There is also a live view function which works great for setting manual focus while using a tripod. You can zoom all the way in and move anywhere in the frame to focus exactly where you want to.
The body is very light, made from what feels like a very durable smooth plastic. However this plastic is very slick- use the strap so you don't drop it!
The LCD is very large, with good image quality.
I found the menu system fairly intuitive to use.

Now what it is lacking:
There is no mirror lock up. This is not a problem if you have a good tripod, but is worth mentioning if this is a deal breaker for you.
It also does not have spot metering, but instead uses partial metering. I have very little experience with spot, but have had no problems getting the exposure I want with partial.
This camera does not shoot video in 1080, it is limited to 720. I personally could do without video all together, I bought it to take pictures.
There is no built in remote sensor. You will need a cable release or to buy a third party wireless solution.

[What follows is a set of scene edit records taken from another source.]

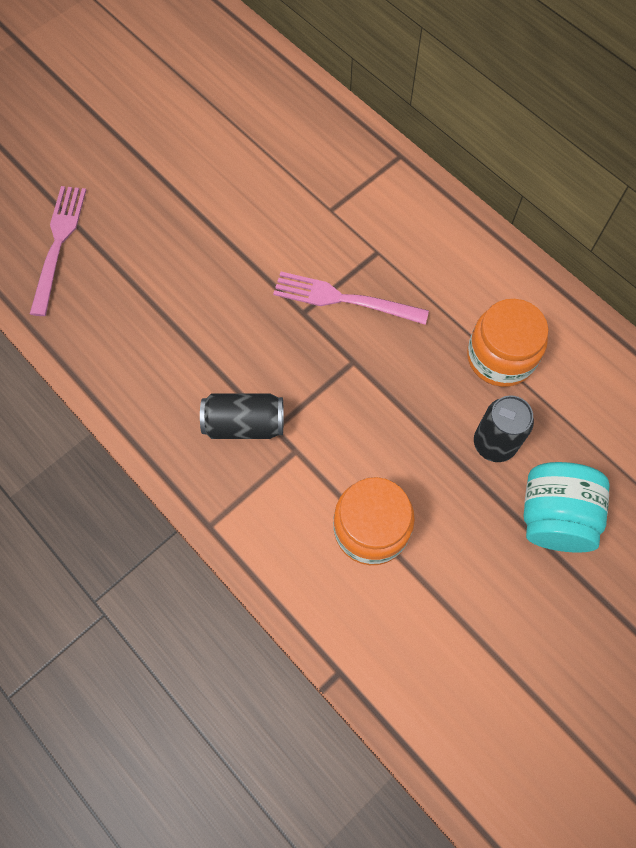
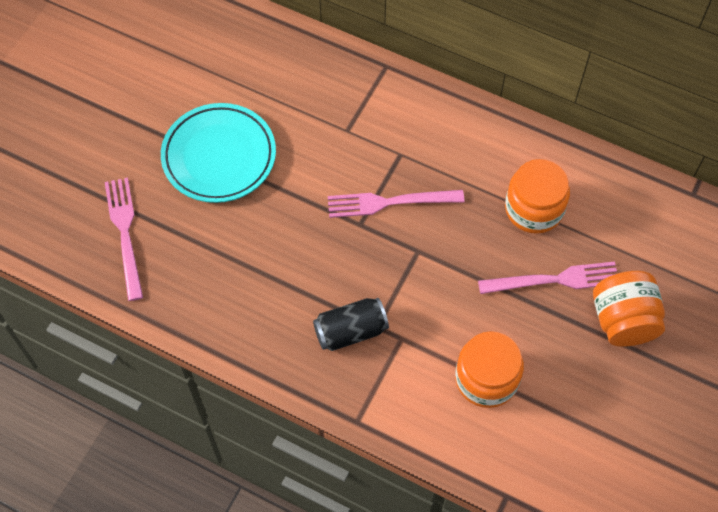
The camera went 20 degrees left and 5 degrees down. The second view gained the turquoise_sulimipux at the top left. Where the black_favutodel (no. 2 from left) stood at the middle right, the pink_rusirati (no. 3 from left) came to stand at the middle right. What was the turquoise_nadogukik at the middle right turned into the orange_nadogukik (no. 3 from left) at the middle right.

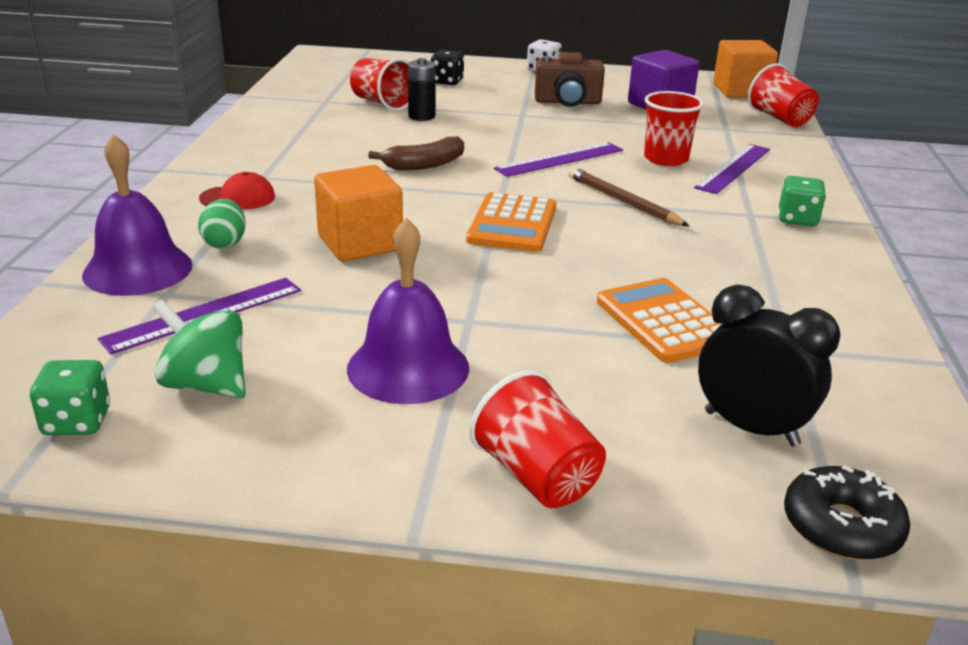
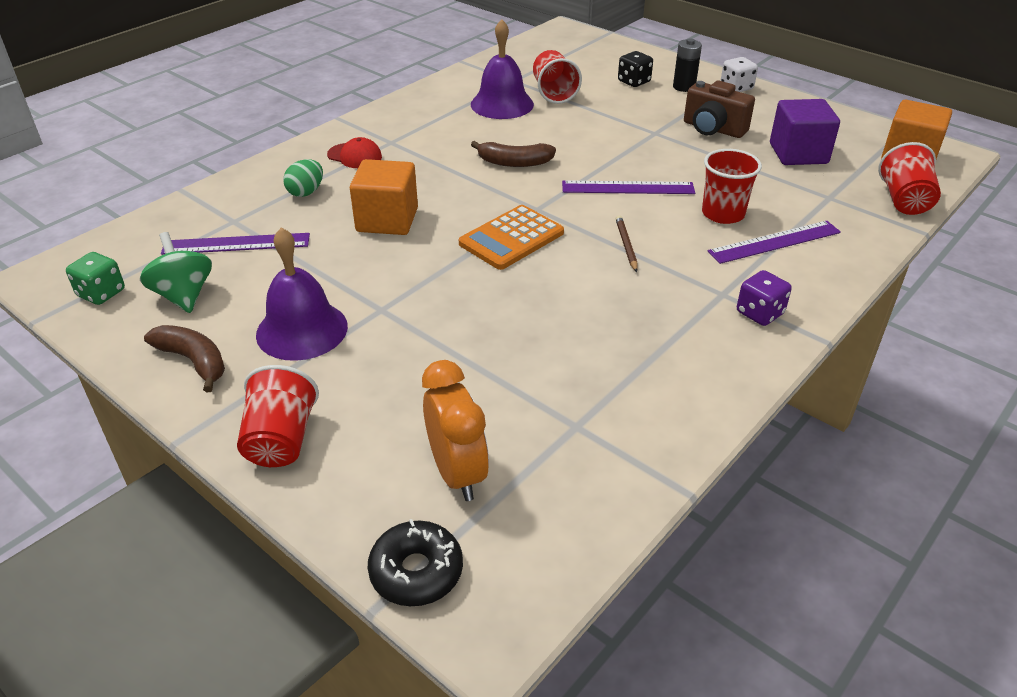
The camera went 35 degrees right and 10 degrees up. The second view gained the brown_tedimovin (no. 1 from left) at the middle left. What was the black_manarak at the middle right turned into the orange_manarak at the centre. The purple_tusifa (no. 1 from left in the first image) ended up elsewhere, having gone from the middle left to the top centre. The size of the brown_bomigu at the top centre changed by a factor of 0.65. The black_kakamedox ended up elsewhere, having gone from the top centre to the top right. What was the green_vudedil (no. 2 from left) at the top right turned into the purple_vudedil at the middle right. The second view lost the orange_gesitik (no. 2 from left) at the middle right.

The cache is somewhat limited. This is only an issue if you want to shoot continuous action in raw format. It will bog down after 4 pictures. If you shoot in jpeg you can shoot continuous all day long without delay so long as you have the proper sd card.
Lastly there is no auto sensor clean, just a manual function that flips the mirror up so you can blow the dust away, or clean it physically.
These really have not been issues for me and for $279.00, I am not complaining, just pointing it out to help you make an informed decision.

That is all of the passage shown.